# Snowy's FF Udder



## Mini Goat Lover (May 4, 2011)

My doe, DF Farms DD Snow White's FF udder. She is a yearling. The college with 2 pictures is her at about 1 week fresh and the one with 3 pictures was taken about about 8 weeks fresh. They are both about a 12 hour fill.


----------



## LonelyWillow (Jul 9, 2013)

Are you looking for someone to judge her udder?


----------



## Mini Goat Lover (May 4, 2011)

Yes, please


----------



## LonelyWillow (Jul 9, 2013)

Cons:
Needs a deeper medial 
Teats need to be more centered
Teats diameter is a bit too narrow, they should be fuller, more plumb
Rear udder arch is a bit wide

Pros:
She has nice rear attachments
Looks to have good side attachments
Nice and wide in the escutcheon
Looks to have a nice capacious udder
Udder height looks good, she carries her udder above the hocks
Fore udder looks strong, doesn't look like there are any pockets, could be a bit more blended though
Udder depth looks nice in the 8 weeks fresh pic
Teats are well defined from the udder
Texture looks nice
I do not see any signs of lumps or bumps, or udder injury.


----------



## Mini Goat Lover (May 4, 2011)

Thank you very much for your critique!


----------



## KW Farms (Jun 21, 2008)

I like her udder shape, attachments look pretty good...i'd like to see more height through the escutcheon.
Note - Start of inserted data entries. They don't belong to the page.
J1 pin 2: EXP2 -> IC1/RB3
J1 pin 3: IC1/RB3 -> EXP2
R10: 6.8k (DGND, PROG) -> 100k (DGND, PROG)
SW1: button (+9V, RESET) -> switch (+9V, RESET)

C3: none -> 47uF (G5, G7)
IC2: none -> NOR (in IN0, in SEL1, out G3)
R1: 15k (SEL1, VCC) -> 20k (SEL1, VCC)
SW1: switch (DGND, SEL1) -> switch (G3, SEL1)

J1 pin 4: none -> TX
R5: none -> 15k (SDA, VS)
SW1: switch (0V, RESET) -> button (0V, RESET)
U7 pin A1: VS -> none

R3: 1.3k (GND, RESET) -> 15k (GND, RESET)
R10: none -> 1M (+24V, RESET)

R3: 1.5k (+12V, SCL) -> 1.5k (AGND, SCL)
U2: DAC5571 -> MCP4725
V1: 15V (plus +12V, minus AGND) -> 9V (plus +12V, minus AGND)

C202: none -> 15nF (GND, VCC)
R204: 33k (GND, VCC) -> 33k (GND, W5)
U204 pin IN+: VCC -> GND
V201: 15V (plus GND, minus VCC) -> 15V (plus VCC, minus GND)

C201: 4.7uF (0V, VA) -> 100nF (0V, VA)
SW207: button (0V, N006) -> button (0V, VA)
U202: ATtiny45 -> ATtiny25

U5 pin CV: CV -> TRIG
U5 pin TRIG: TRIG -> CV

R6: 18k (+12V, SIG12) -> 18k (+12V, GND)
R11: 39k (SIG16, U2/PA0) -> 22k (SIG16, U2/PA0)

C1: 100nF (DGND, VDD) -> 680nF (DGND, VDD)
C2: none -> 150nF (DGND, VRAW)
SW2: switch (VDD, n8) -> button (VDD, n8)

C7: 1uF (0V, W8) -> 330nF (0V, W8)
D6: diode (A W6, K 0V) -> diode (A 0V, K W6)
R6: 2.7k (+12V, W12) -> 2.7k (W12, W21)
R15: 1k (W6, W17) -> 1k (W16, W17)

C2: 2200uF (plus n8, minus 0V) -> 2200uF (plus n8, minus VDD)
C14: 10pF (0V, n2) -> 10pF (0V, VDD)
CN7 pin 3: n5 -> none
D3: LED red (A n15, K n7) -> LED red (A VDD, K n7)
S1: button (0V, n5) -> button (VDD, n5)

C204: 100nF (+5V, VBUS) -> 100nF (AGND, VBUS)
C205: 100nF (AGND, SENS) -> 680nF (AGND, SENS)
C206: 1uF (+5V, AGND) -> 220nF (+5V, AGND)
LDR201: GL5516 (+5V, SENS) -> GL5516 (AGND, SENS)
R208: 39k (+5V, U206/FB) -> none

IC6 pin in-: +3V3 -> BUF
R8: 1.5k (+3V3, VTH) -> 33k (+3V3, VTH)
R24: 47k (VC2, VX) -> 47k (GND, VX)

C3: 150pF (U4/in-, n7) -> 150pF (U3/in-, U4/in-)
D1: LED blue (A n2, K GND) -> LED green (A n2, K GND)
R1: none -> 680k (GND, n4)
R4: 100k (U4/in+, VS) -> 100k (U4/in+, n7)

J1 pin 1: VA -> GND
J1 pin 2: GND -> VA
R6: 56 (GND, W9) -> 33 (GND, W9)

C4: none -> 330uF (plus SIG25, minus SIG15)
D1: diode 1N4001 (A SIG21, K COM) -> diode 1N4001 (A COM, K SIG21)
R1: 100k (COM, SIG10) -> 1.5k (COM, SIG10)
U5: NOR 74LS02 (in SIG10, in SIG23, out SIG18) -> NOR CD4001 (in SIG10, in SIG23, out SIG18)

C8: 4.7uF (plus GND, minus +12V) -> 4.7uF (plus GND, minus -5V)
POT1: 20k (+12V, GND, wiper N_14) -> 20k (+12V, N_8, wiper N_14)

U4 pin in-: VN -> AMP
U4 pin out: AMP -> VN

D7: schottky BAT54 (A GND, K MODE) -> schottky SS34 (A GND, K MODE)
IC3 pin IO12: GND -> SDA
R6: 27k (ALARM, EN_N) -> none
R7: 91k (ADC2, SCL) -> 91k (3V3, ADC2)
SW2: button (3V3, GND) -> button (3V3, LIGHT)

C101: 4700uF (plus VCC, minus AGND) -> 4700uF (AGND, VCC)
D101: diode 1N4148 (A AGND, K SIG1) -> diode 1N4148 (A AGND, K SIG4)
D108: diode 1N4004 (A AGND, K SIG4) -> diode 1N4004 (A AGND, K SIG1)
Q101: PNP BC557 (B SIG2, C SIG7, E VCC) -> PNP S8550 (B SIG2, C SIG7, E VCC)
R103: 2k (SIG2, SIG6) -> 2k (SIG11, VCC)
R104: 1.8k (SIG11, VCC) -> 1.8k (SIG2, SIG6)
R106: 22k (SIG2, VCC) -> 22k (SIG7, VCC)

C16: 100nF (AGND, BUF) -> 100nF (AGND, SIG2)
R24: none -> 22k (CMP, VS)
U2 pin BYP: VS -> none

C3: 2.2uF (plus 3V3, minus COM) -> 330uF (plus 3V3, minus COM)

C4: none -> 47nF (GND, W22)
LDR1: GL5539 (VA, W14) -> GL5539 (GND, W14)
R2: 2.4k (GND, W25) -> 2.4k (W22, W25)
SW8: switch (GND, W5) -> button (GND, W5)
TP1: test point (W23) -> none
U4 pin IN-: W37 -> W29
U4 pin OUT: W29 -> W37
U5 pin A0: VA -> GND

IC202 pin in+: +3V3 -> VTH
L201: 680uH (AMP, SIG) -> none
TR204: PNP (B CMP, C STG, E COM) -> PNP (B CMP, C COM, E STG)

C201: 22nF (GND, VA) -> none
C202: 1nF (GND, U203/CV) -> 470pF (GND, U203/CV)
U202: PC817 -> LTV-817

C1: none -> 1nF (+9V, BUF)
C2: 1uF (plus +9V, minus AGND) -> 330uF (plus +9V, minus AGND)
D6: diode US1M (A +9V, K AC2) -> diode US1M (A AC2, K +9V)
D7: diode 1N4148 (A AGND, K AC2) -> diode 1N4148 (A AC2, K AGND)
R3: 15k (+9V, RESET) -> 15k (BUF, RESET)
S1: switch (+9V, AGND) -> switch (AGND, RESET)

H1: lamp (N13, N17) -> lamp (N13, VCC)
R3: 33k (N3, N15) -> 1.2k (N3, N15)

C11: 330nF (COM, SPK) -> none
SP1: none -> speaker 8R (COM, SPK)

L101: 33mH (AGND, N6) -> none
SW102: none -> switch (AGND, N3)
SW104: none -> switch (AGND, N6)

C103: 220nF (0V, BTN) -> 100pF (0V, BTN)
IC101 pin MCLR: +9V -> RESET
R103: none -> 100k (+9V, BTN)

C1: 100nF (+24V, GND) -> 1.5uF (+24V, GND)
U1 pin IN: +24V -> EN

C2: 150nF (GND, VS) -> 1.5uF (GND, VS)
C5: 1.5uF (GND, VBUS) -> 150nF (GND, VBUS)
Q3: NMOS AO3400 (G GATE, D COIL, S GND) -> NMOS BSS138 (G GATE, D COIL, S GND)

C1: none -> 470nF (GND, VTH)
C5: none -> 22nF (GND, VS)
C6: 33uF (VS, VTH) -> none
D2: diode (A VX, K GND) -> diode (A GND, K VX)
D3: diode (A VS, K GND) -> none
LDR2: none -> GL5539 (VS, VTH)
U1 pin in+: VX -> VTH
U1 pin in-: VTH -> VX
Capacity looks good for a FF. I like her teat length, but shape could be better and placement could use improvement as well. The biggest issue I see with her udder is she has a very weak medial. A strong medial would improve that teat placement as well. Side attachments look good, but she could use a smoother fore it appears.


----------



## Mini Goat Lover (May 4, 2011)

Thank you!


----------